CULTURA / ESPECTáCULOS › CóMO SOSTENER UNA NARRACIóN DESDE LA MIRADA DE UN NIñO
› Por Leandro Arteaga
Hay que sostener un film desde el punto de vista de un niño. No significa que no se lo haya hecho antes y, dado el caso, ejemplos sobran. Los muy buenos no son tantos. En este sentido, destacar y relevar el cine de François Truffaut, con El pequeño salvaje o, más aún, con La piel dura. Situarse, entonces, a la altura de la mirada niña, que la cámara esté allí y desde allí. Evitar, para eso, la angulación en picado porque los niños, justamente, miran desde abajo y los adultos, claro, desde arriba.
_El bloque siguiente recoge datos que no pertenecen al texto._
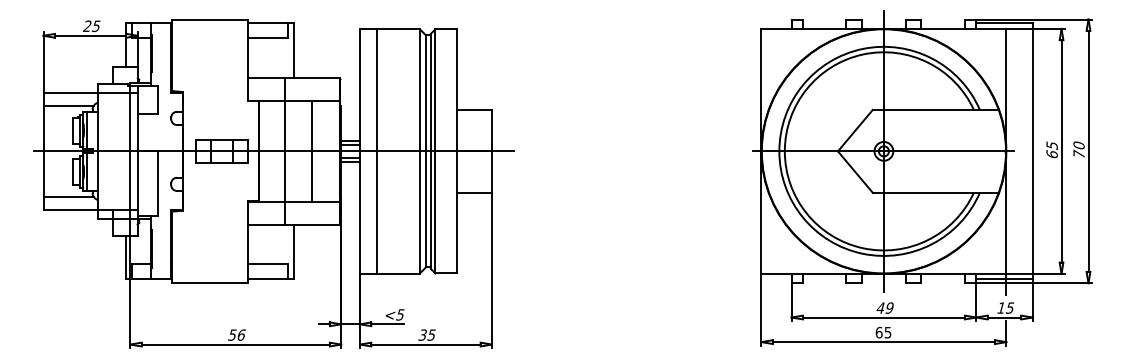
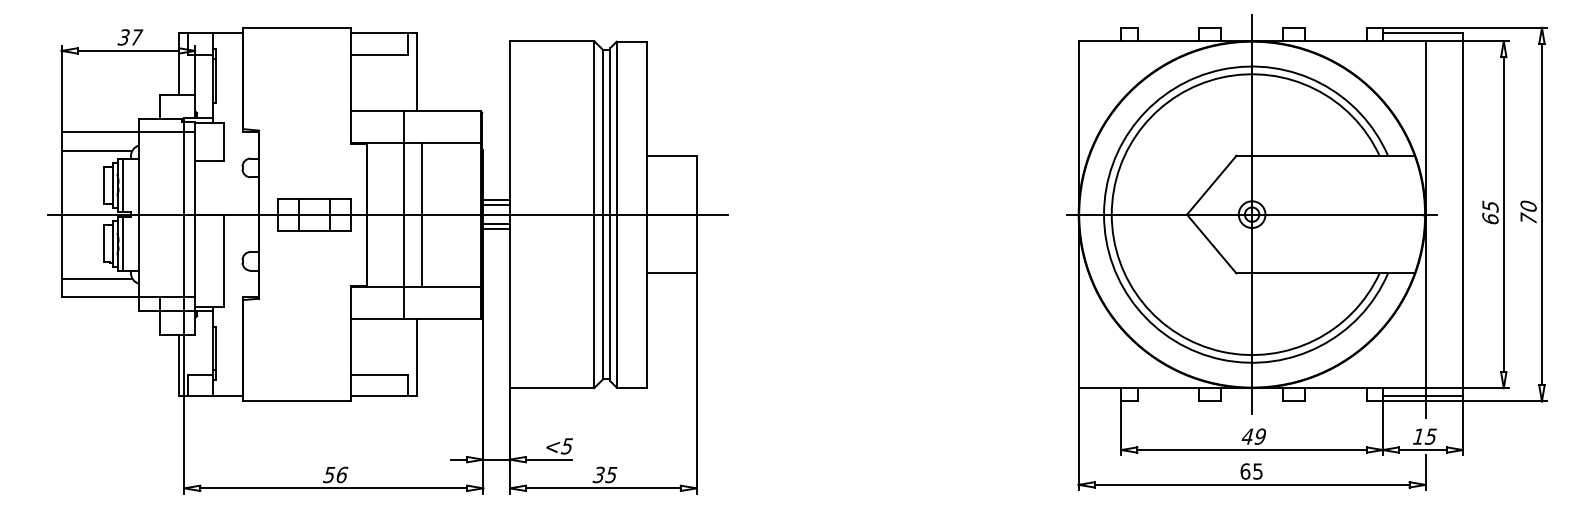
text: (92, 26) -> (130, 37), 25 -> 37
line: (376, 150) -> (533, 213), removed
line: (311, 151) -> (421, 214), moved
Para esto, por ejemplo, que el adulto se haga bajito. Que sitúe su mirar a la altura del niño. Como el tío Beto (Ernesto Alterio), tan atento a esa mirada que, por quedar debajo del punto de vista adulto, a veces se descuida. Una vez allí, lograda la horizontalidad, establecer entonces el diálogo. Es cuando ocurren los momentos más íntimos, de mayor afecto, cuando este tío (gran tío, qué bueno tener un tío como Beto) sabe cómo explicar y empatar al maní con chocolate con las minas. "¿Minas?", dice Ernesto, descubierto en su cariño de escuela. Sí, minas. Bienvenido al mundo adulto.
Ahora bien, esto como elemento de color -si es que tal apreciación es permisible-. Entre otros que permiten a la historia contarse. Amenamente, cálidamente, afectivamente. Alrededor, en tanto, es otro el asunto, como si fuese un marco contenedor que, se sabe, habrá de ahogar este reparo de luz. Un mundo mayor para este submundo de niñez. Folletería, puertas trampa, municiones por maníes, armas por juguetes, nombres falsos, gobierno de facto.
El contexto inmediato es el de la contraofensiva montonera, con los padres de Ernesto como brazo activo, al servicio de la patria, vivando consignas tales como "Perón o muerte". Amigos caídos, tragos de vino para el recuerdo, lágrimas contenidas, y una misión que cumplir. Aún cuando -¿necesariamente?- devenga en alienación. Todo esto, tal como se apuntara, siempre desde el punto de vista del niño, testigo que mira, escucha, hilvana, no comprende, sí comprende, y se enamora.
Casi como si fuese el país a través del espejo ("¿Quién sabe Alicia este país...?"), para una vez allí celebrar entonces la fiesta del no cumpleaños: cualquier otro día menos el que debe ser, acorde entonces con el nombre de fantasía que esconda al Juan de verdad, elección de madre peronista y también predestinación paradójica: Juan es bíblico, Juan es Perón, pero Juan es -antes que todo eso y cualquiera otra cosa- el nombre del niño. Pero, para poder decirse, y por esto pensarse a sí mismo, Ernesto habrá de transitar un laberinto que, dada la misma puesta en escena, será vidriado, será espejado. Imágenes idénticas, repartidas, multiplicadas, hasta alcanzar la unidad última, justa, necesaria. Allí cuando Ernesto pueda, por fin, decir su nombre propio.
Luego, claro, la historia será otra. Qué importante, por eso, poder decirse. Allí cuando la palabra se asume como propia, como conciencia de sí. Como protagonista de lo que devendrá. Tan importante, por ello, es la mirada -adulta, ahora sí- que propone Benjamín Avila en Infancia clandestina.
Infancia clandestina. 8 (ocho) puntos.
Argentina/España/Brasil, 2012
Dirección: Benjamín Avila.
Guión: Benjamín Avila y Marcelo Müller.
Fotografía: Iván Gierasinchuk.
Música: Marta Roca Alonso, Pedro Onetto.
Montaje: Iván Gierasinchuk.
Intérpretes: Natalia Oreiro, Ernesto Alterio, César Troncoso, Cristina Banegas, Teo Gutiérrez Moreno.
Duración: 112 minutos.
Salas: Cines del Centro, Monumental, Showcase, Sunstar, Village.